Old Fashioned Sourdough Pancakes (and Waffles) –


The old Western and Alaskan sourdoughs (as the miners and trappers were called) used sourdough for just about everything that had to do with wheat flour. It was a necessary and integral part of life in the wilderness. Sourdough pancakes were a frequent menu item. It is one of the simple pleasures of life.

500 grams of fed sourdough starter (about 2 cups)
25 grams of sugar or 30 grams of honey (about 2 Tbs)
30 grams of olive oil or other oil of choice (4 Tbs) – You can also use butter
1 large egg
4 grams salt (1/2 tsp)
5 grams baking soda (1 tsp)
10 grams warm water (1 Tbs)

A bit of historical note here: About the time of Alaskan exploration by the Americans and Canadians baking powder became available.
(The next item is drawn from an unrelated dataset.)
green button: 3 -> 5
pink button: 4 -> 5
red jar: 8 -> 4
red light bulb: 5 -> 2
The sourdoughs were deeply suspicious of baking powder and there was a rumor that if suppressed sexual desire (the salt-peter of its day). A prostitute (so the story goes) wintered at one of the gold mining camps. Unfortunately for her the men had made no strikes and had no money, so they stayed away from her in droves. As the spring thaw opened the adjacent river she hopped one of the first boats out. As she pulled away from the shore she shouted back, “Goodbye – you baking powder eating sons of bitches”. Anyway, use baking soda for the authentic historical kind of pancakes.

Let the sourdough starter sit overnight at room temp and get built up nicely. The next morning add the sugar, salt, egg and oil or butter. Mix this up well and let sit as long as you like while you get the rest of breakfast together. Just before cooking dissolve the baking soda in the warm water and gently fold it into the mixture.
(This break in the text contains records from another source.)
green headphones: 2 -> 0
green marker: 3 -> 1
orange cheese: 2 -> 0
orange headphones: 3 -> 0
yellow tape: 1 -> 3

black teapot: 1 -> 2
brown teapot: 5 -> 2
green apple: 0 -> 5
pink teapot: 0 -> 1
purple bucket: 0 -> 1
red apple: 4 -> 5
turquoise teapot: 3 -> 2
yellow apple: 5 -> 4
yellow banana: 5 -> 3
Heat up a cast iron skillet or griddle (or whatever you use). Brush oil lightly onto the skillet with a silicon brush (regular brushes melt). When the heat and oil are just right it only takes seconds to cook each side of the pancake golden brown. You only want pancakes the size of silver dollars or so. Do not make them very big or they won’t cook through before burning. I find that a 1/8c measuring cup is just right. Drop the batter onto the hot skillet with a kind of swirling motion and when bubbles form on the top they are ready to be flipped. It will only take a few before you get the rhythm just right.

Serve them buttered with jam or honey or maple syrup or whatever you like. I like mine just plain buttered with over medium eggs and bacon.

You can also use this same batter with your waffle iron. It will probably take a bit of experimentation to figure which setting gives you the best results with your particular iron.